The true purpose of the LUTPCPL is to protect consumers from being victimized in arms-length transactions. Harmon's filing of the reconventional demand in the instant case was an exercise of the company's legal right to seek the protection provided by the employment agreement between the members of the professional corporation. The exercise of legal rights should not give rise to a cause of action under the LUTPCPL because it would have a chilling effect on civil litigation. I would find that the trial court improperly applied the LUTPCPL to this case and reverse on that basis.

Judge Plotkin mentioned neither Preis nor Landrum, however, and conceded that he was unable to find any jurisprudence contradicting his opinion.id. More important, the majority reversed the jury's finding of an unfair trade practice because of a lack of evidence that the defendant's petition in reconvention had caused plaintiff an ascertainable loss of money, not because the LUTPCPL was inapplicable. Id. at 1221. Thus, although the Court agrees with DePuy that Judge Plotkin's concurrence was well-written, the Court cannot agree that his opinion should carry the day.

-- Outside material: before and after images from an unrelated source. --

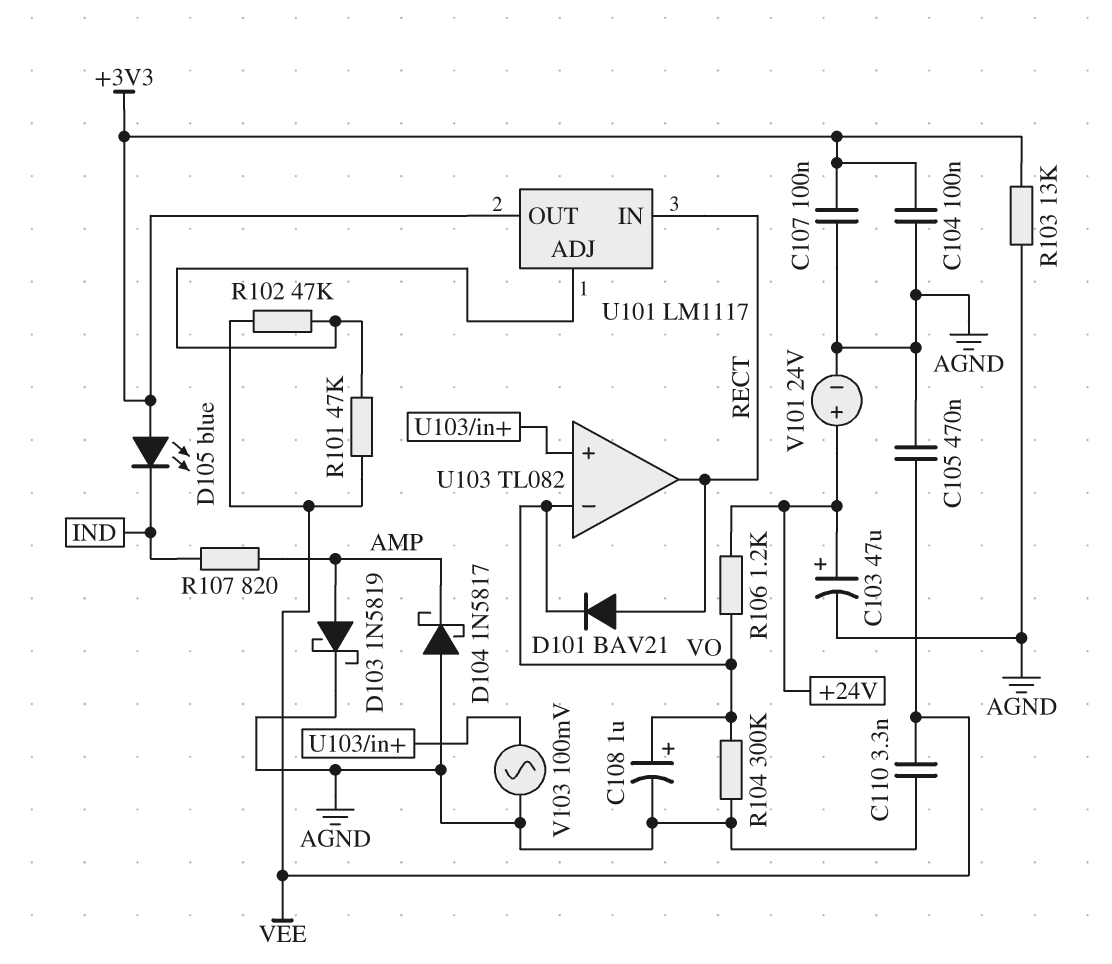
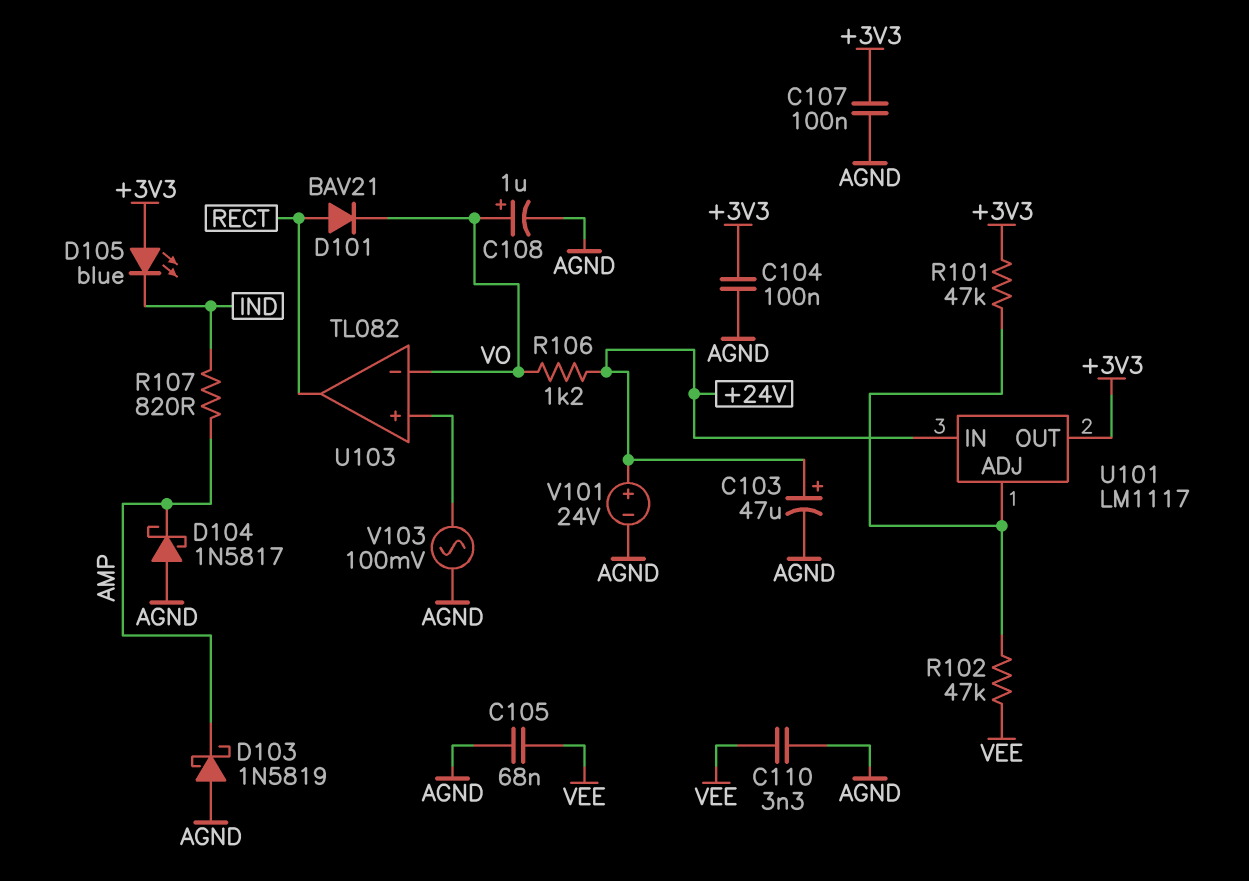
C105: 470nF (AGND, VEE) -> 68nF (AGND, VEE)
D103: schottky 1N5819 (A AMP, K AGND) -> schottky 1N5819 (A AGND, K AMP)
R101: 47k (U101/ADJ, VEE) -> 47k (+3V3, U101/ADJ)
R103: 13k (+3V3, AGND) -> none
R104: 300k (AGND, VO) -> none
U101 pin IN: RECT -> +24V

The Court therefore finds that, under Louisiana law, an aggrieved employee or independent contractor may bring claims for damages under a tort cause of action and under the Louisiana Unfair Trade Practices and Consumer Protection Law.

Accord Morris v. Rental Tools, Inc., 435 So.2d 528 (La.App. 5th Cir. 1983) (holding that an employee could bring a cause of action under La. R.S. 51:401 et seq. to recover losses suffered due to a stipulation within an employment contract which unfairly restricted competition).

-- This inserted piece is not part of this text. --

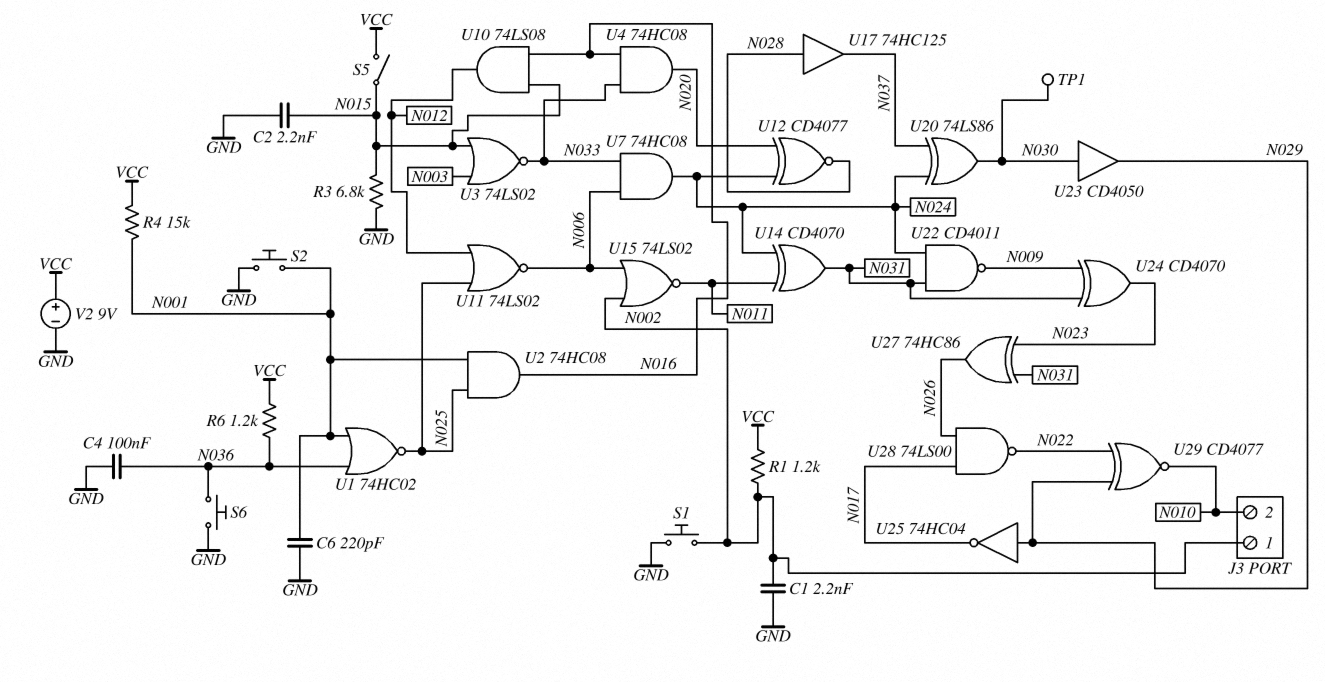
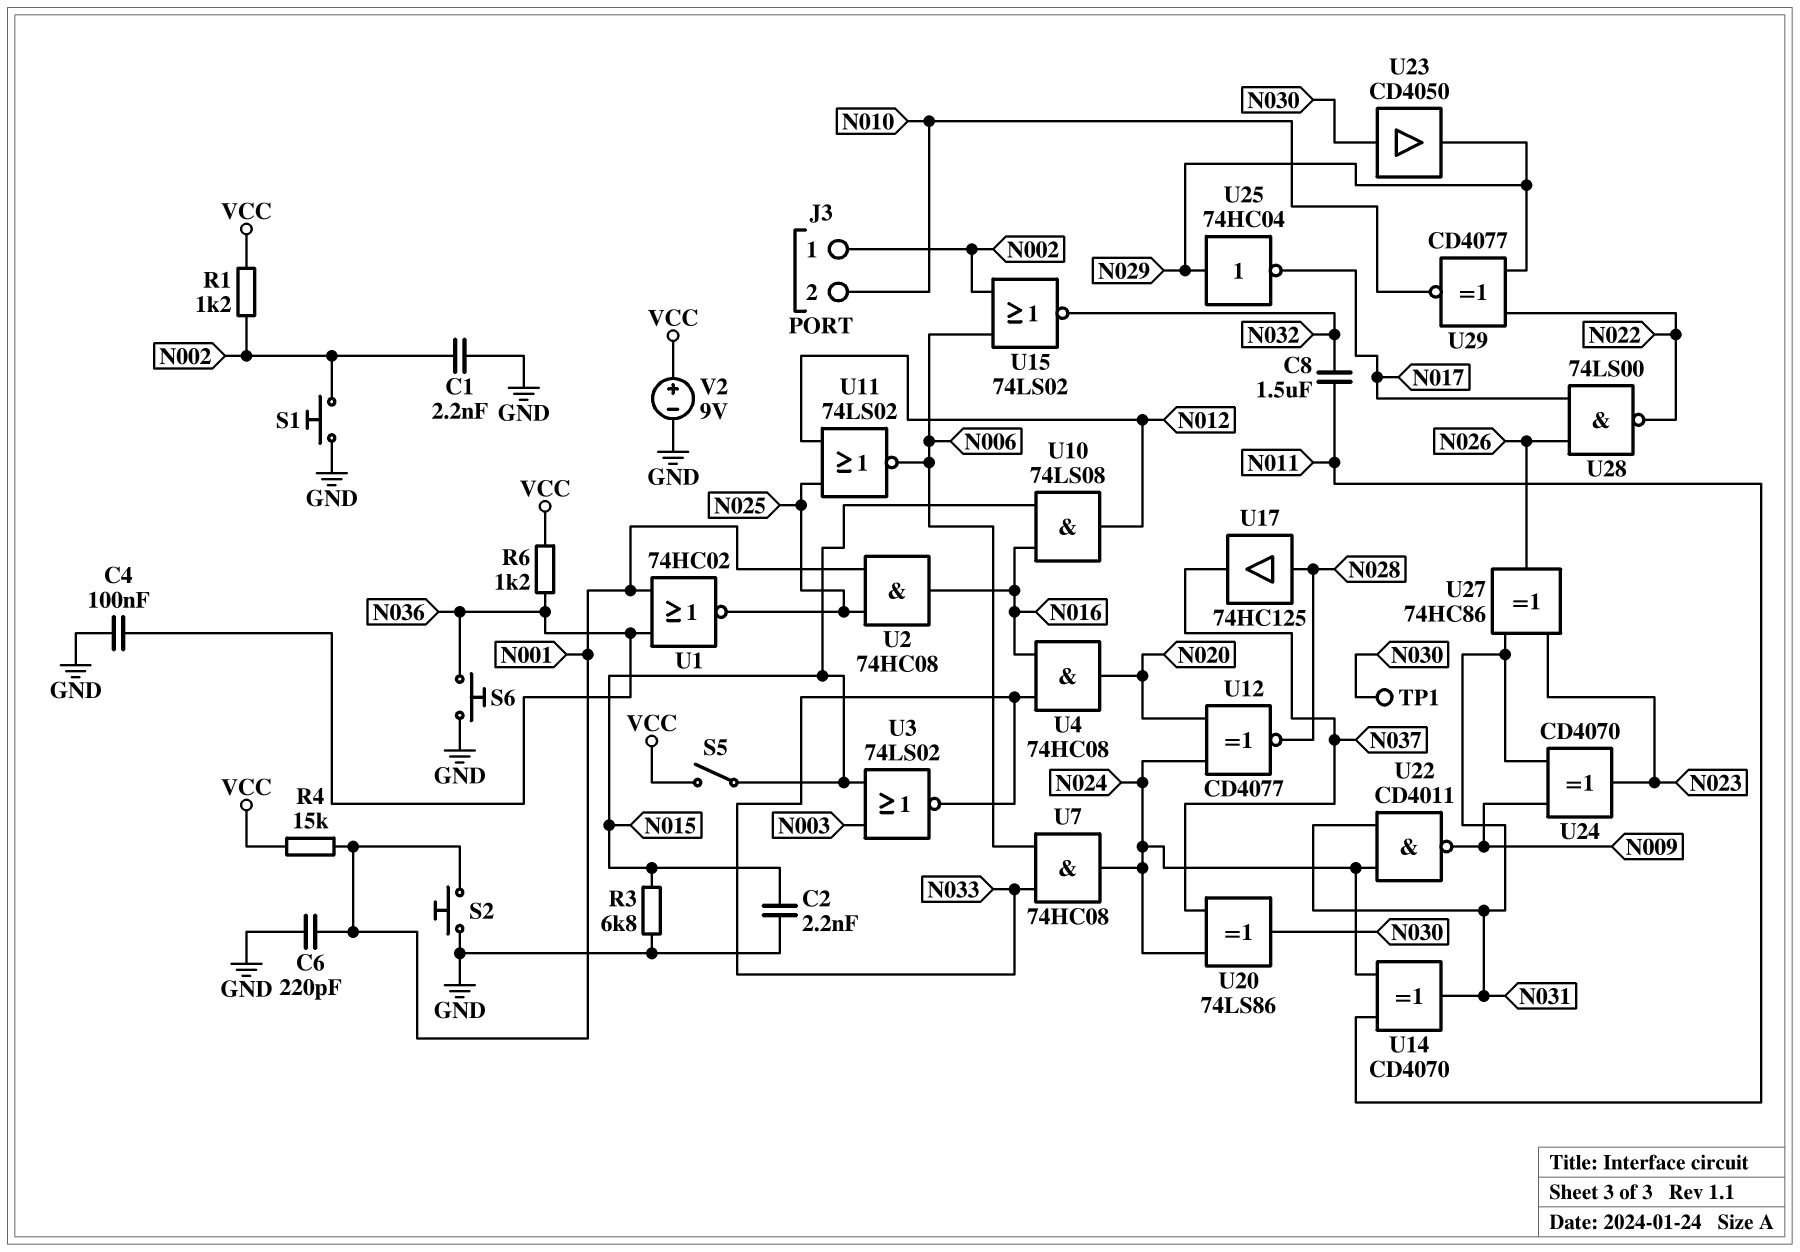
C8: none -> 1.5uF (N011, N032)
U15: NOR 74LS02 (in N002, in N006, out N011) -> NOR 74LS02 (in N002, in N006, out N032)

2. TORT CLAIMS: INTENTIONAL INTERFERENCE WITH CONTRACTUAL RELATIONS AND AN IMPLIED CAUSE OF ACTION UNDER LA. R.S. 23:921.

Simply stating that a claim may be brought under the "general tort law", however, does not answer the question of which particular tort theory maybe used to recover damages for enforcement of an illegal covenant not to compete. Here, plaintiffs assert two tort causes of action: first, plaintiffs bring a claim of intentional interference with contractual relations; second, plaintiffs ask the Court to imply a cause of action from La. R.S. 23:921 based on the general duty/risk principle of La. C.C. art. 2315. The Court addresses both claims in turn.

Any discussion of a Louisiana cause of action for intentional interference with contractual relations must begin with a discussion of 9 to 5 Fashions, Inc. v. Spurney, 538 So.2d 228 (La. 1989). In 9 to 5, a uniform supplier was unable to collect what it claimed was owed under a contract with a corporation and sued the corporation's chief executive officer for negligently and intentionally interfering with the contractual relations between the supplier and the corporation. In bringing suit, the supplier effectively asked the Louisiana Supreme Court "to recognize an action that it ha[d] refused to allow since 1902, viz., an action for tortious interference with a contractual relationship."Id. at 231. The Supreme Court granted the supplier's request and held that, in certain circumstances, a plaintiff may bring a cause of action for tortious interference with a contractual relationship in Louisiana.

Despite the significant change in the law wrought by the 9 to 5 holding, the Louisiana Supreme Court was careful to narrowly circumscribe its scope. First, although the court did not expressly preclude a cause of action based on other facts, it stated that, in 9 to 5, "we [specifically] recognize . . . only a corporate officer's duty to refrain from intentional and unjustified interference with the contractual relation between his employer and a third person." Id. at 234. Second, the court made clear that any future extension of its holding must be premised on clearly proscribed conduct and intentional, rather than negligent, action by the defendant. See 9 to 5, 538 So.2d at 234 (rejecting the cause of action insofar as it is based on conduct not specifically proscribed and motivated by vaguely improper purposes) and 232 (approving the general proposition that liability in this context should not be extended to "the various forms of negligence by which performance of a contract may be prevented or rendered more burdensome"). Thus, the Louisiana Supreme Court removed abroad range of potentially actionable activity from its newly recognized cause of action.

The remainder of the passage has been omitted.